AD and FTD Pathologies. Representative gross photographs (A-C) and photomicrographs (D-G) demonstrate features of Alzheimer’s disease (AD) and frontotemporal dementia (FTD). Gross photographs of coronal slices of human brain at the level of the lateral geniculate nucleus show that AD brains can have extreme atrophy of the hippocampal formation (red arrows in A,B). A slightly more anterior slice from an FTD patient (C) depicts the atrophy in the region of the temporal pole (black arrowhead). Silver stains show both neuritic plaques (D) and neurofibrillary tangles (E) in AD. Immunohistochemistry is useful to stain disease-related antigens: Aβ peptide at low magnification in AD neocortex (F), and modified tau protein (“Pick bodies”) in the dentate granule cells in Pick’s disease, a subtype of FTD (G). Scale bars for photomicrographs: 20 μm in D,E; 1 mm in F, and 50 µm in G.

Fig. (4)

Comparison of AD and Tauopathies. In inherited or familial AD (FAD), the disease is characterized by neuronal degeneration, plaques, and tangles. FAD is caused by increased APP expression (such as in Down’s syndrome or in rare families with an extra copy of the APP gene), mutations in APP, or mutations in the presenilin genes, which all lead to an increase in aggregation- prone Aβ. In chromosome 17- linked frontotemporal dementia with parkinsonism (FTDP17), the disease is characterized by neuronal degeneration and tangles, but no plaques.

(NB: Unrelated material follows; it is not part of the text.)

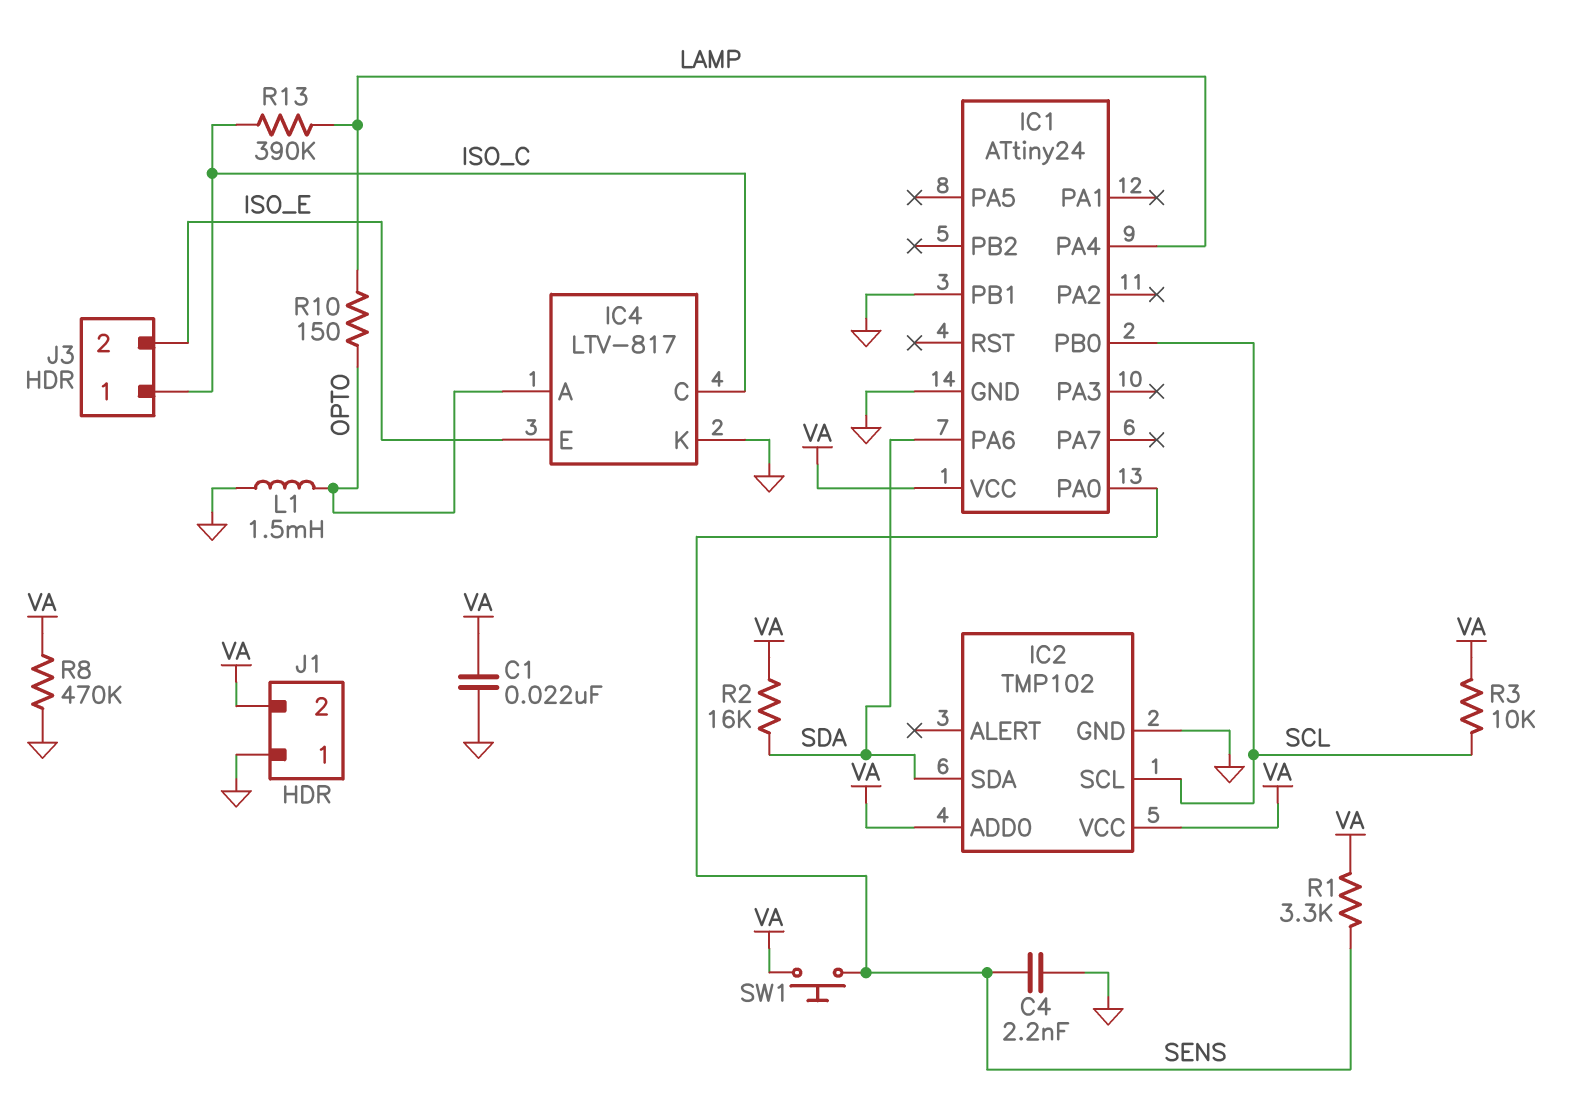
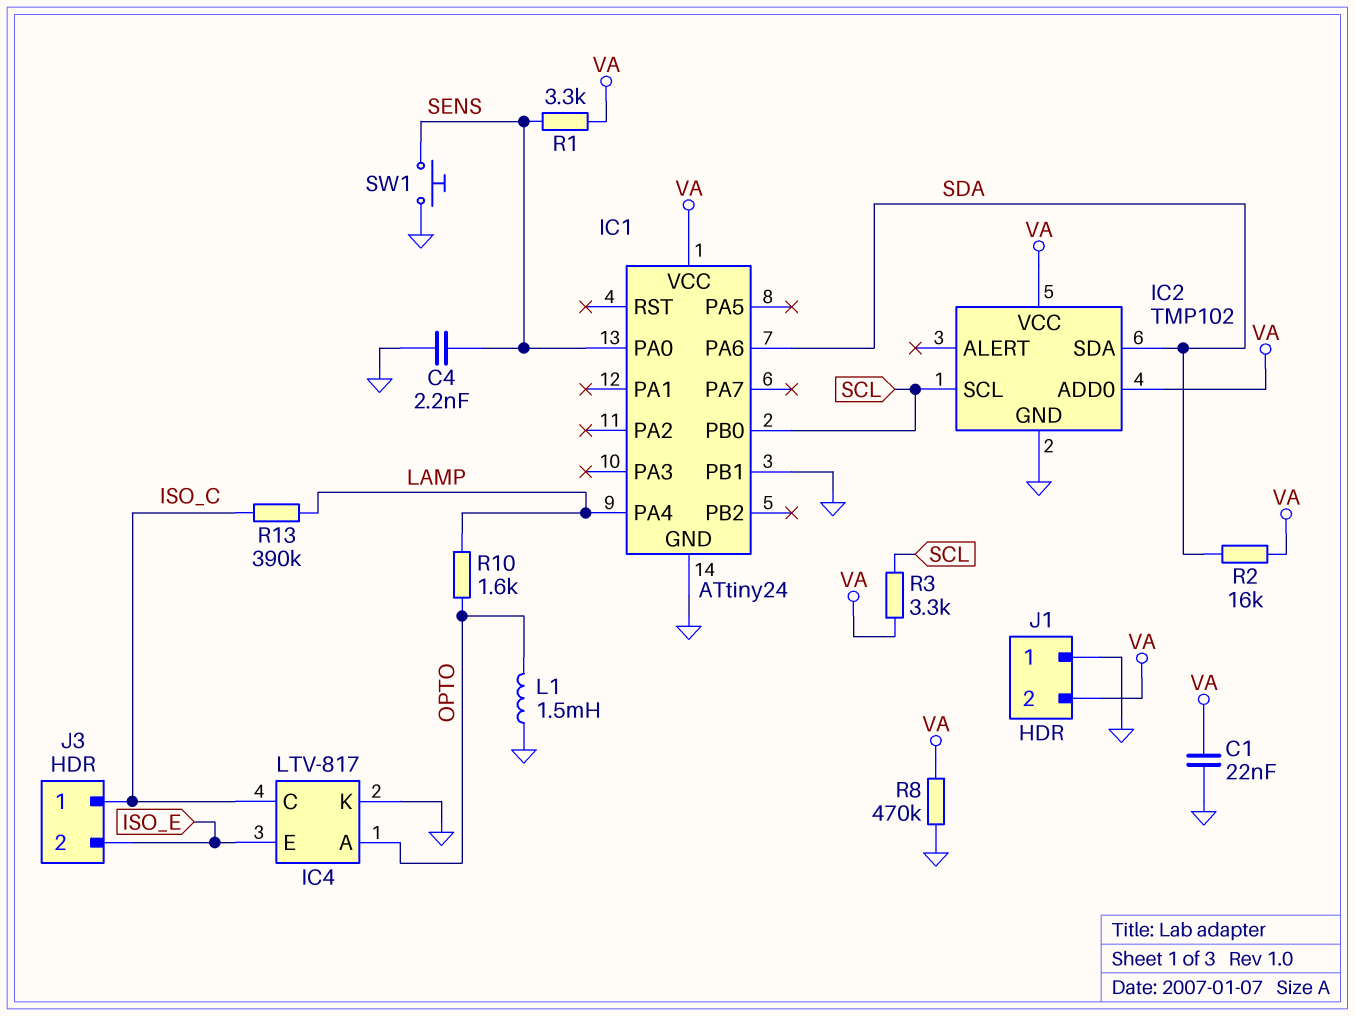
R3: 10k (SCL, VA) -> 3.3k (SCL, VA)
R10: 150 (LAMP, OPTO) -> 1.6k (LAMP, OPTO)
SW1: button (SENS, VA) -> button (GND, SENS)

In FTDP17, mutations in tau – the major component of neurofibrillary tangles – leads to tau dysfunction and / or aggregation. Other genetic and environmental factors can also lead to tauopathies. The most straight-forward conclusion is that tangle formation as a consequence of abnormalities in tau causes neurodegeneration. Since plaques are not a pathologic feature of tauopathies, we can also conclude that tau-induced neurodegeneration does not cause the formation of plaques. Since tangles occur in FAD along with Aβ pathology, a simple synthesis of what we know about both diseases indicates that Aβ (in some form) causes both tangles and neurodegeneration.